Record excerpts Start Marker

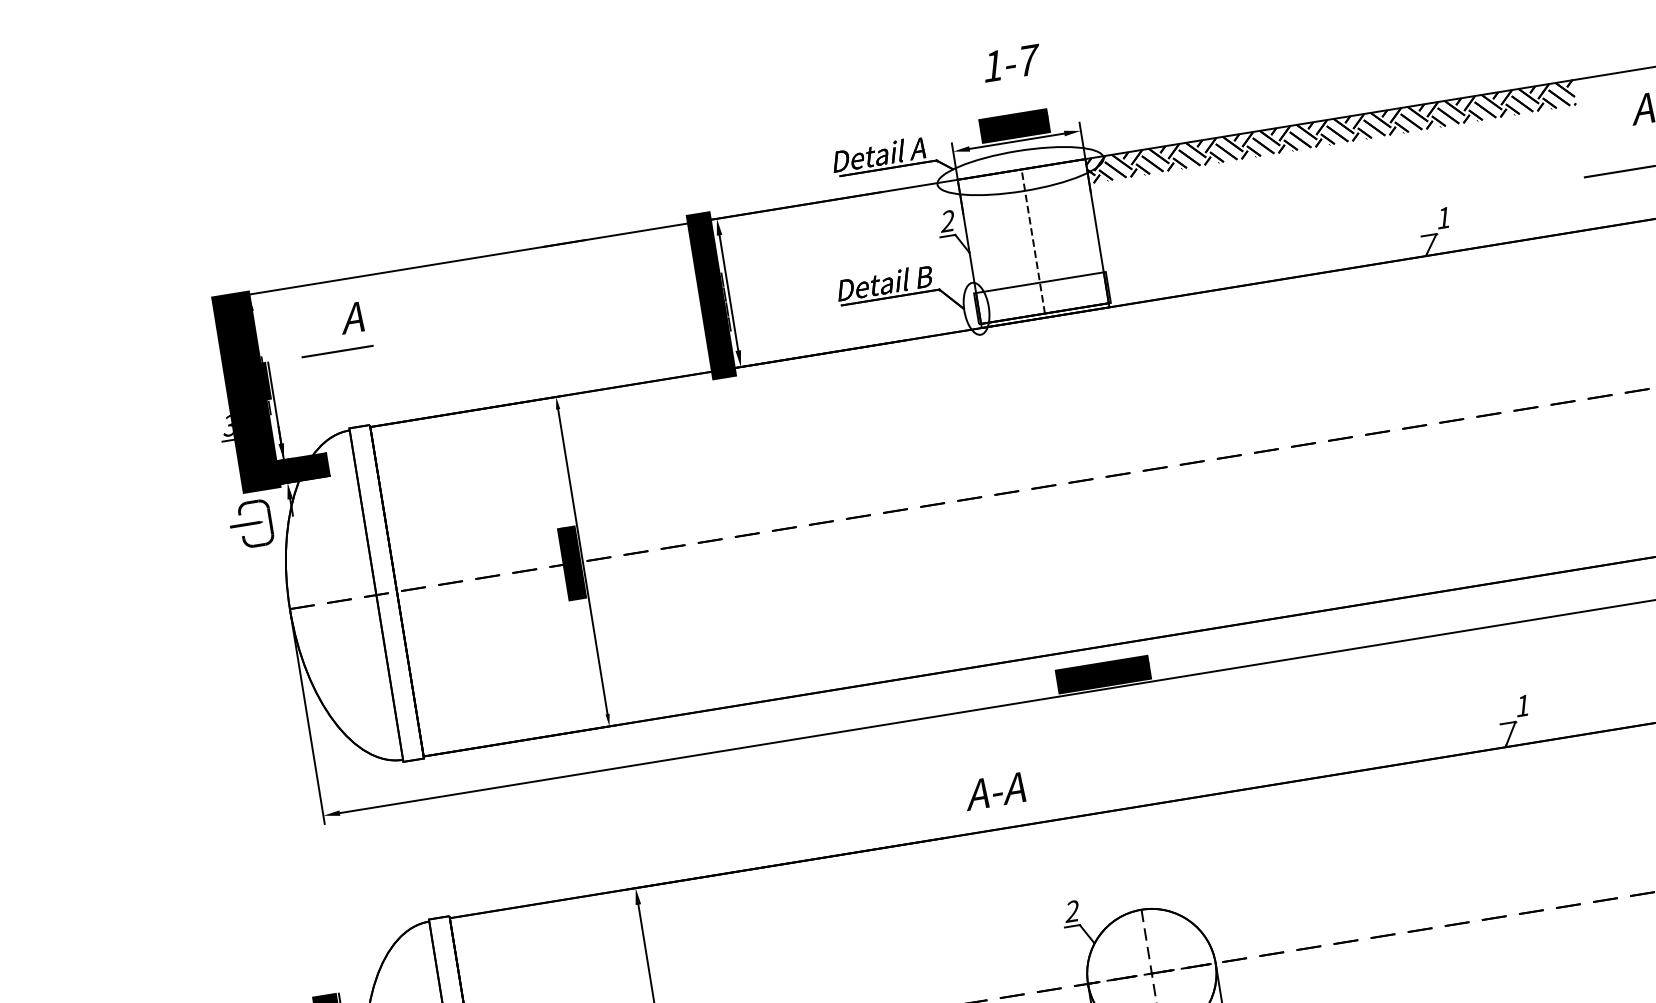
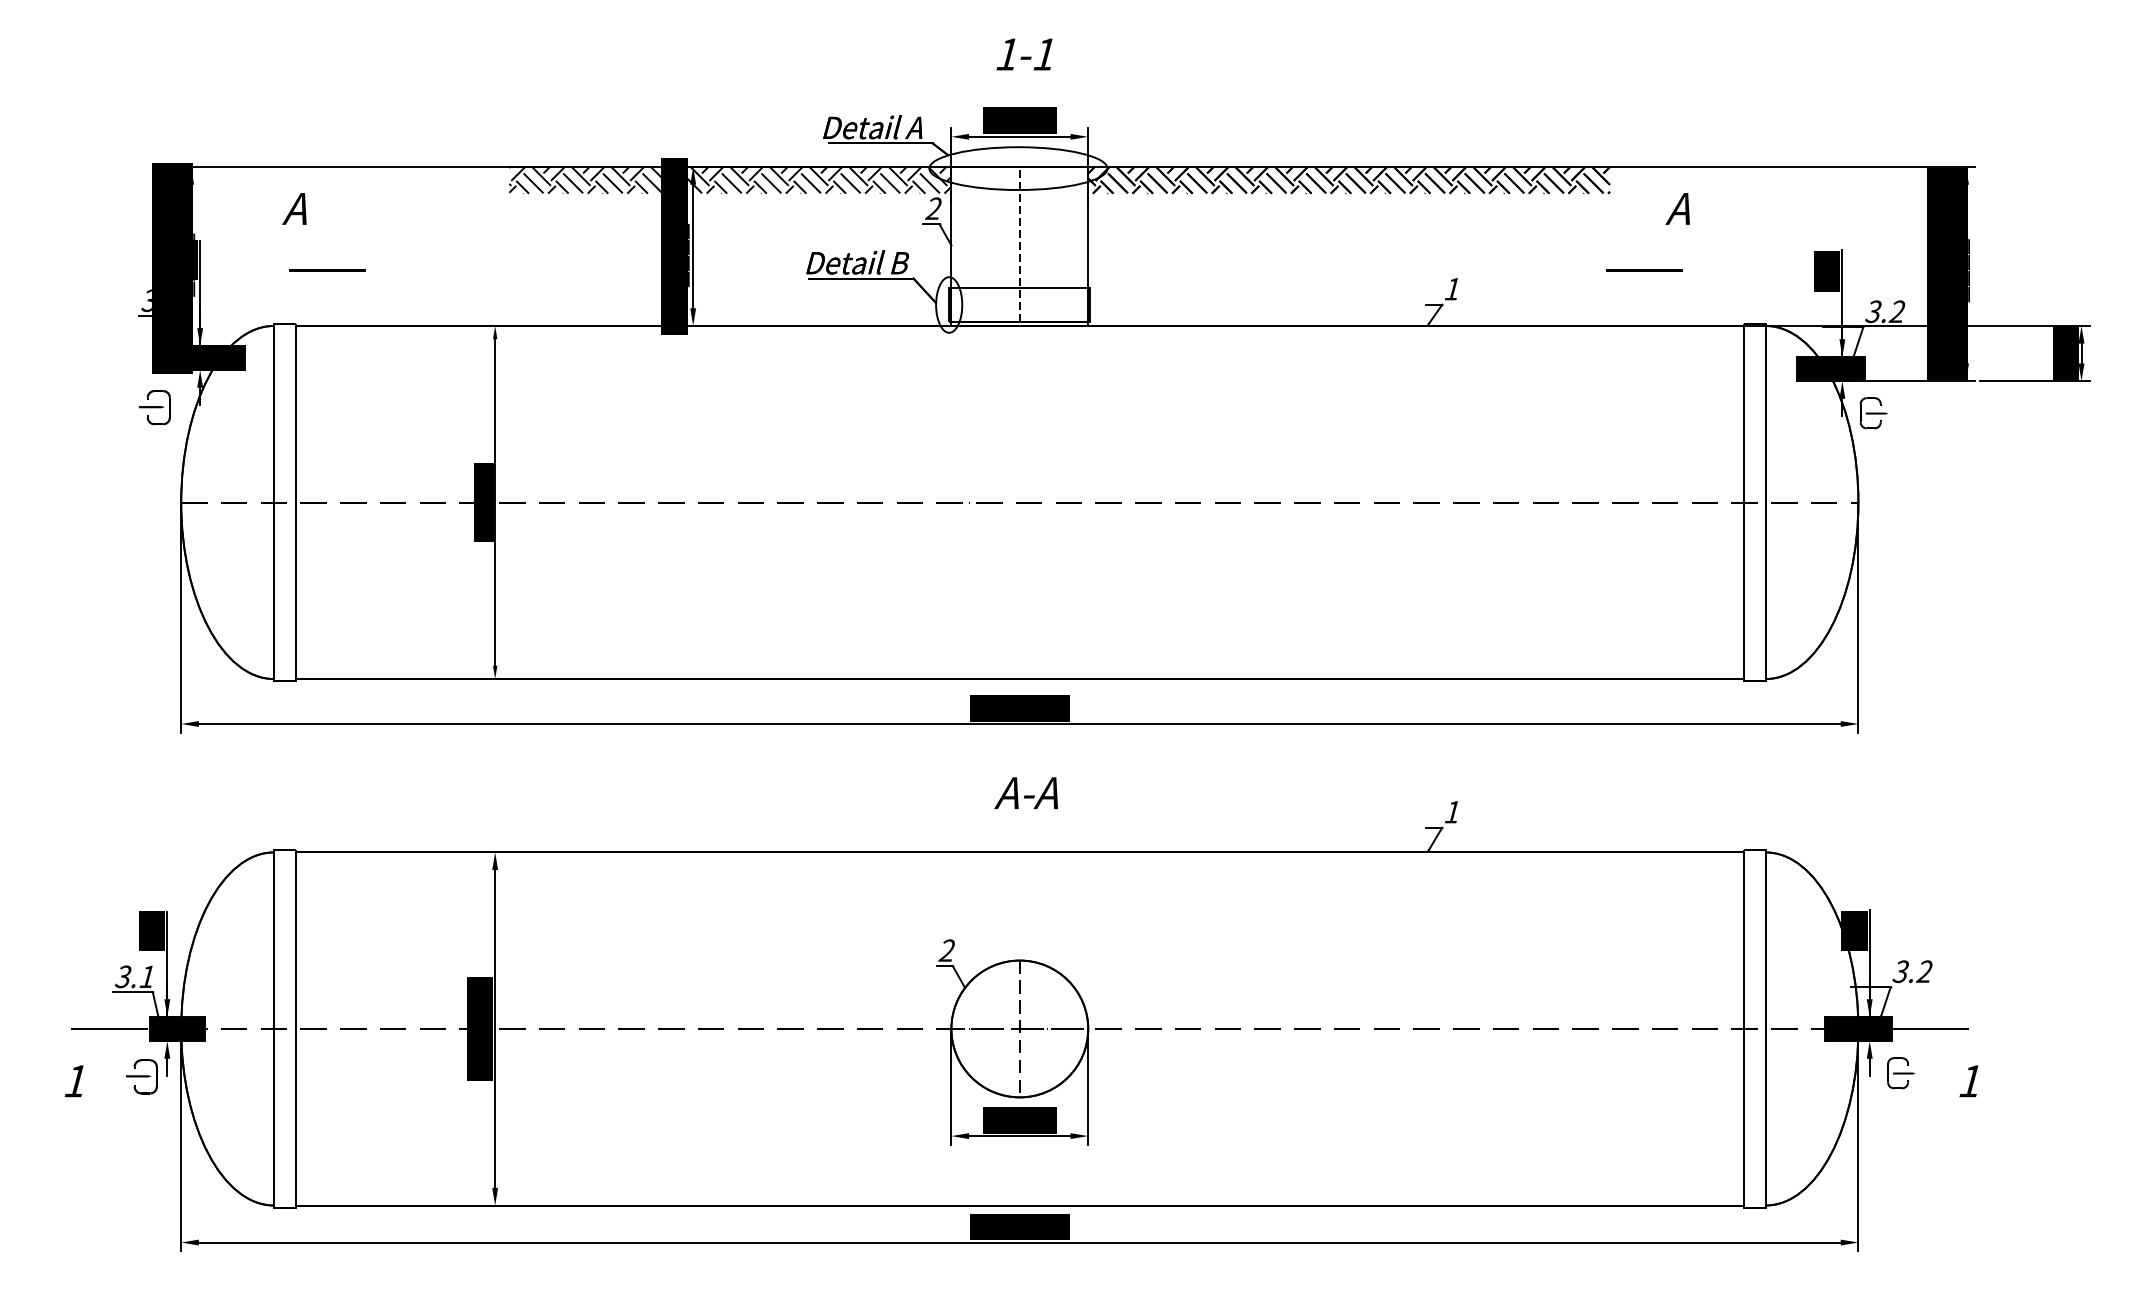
text: (1029, 60) -> (1046, 54), 1-7 -> 1-1
hatch: (753, 225) -> (730, 180), added
line: (337, 351) -> (327, 270), moved
part: (250, 524) -> (154, 407), size x0.71
text: (993, 790) -> (1025, 792), moved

Record excerpts End Marker

* [Assigned task]: Transcribe each record exactly as it appears, but omit every picture.

* [Task result]:
text: (1029, 60) -> (1046, 54), 1-7 -> 1-1
hatch: (753, 225) -> (730, 180), added
line: (337, 351) -> (327, 270), moved
part: (250, 524) -> (154, 407), size x0.71
text: (993, 790) -> (1025, 792), moved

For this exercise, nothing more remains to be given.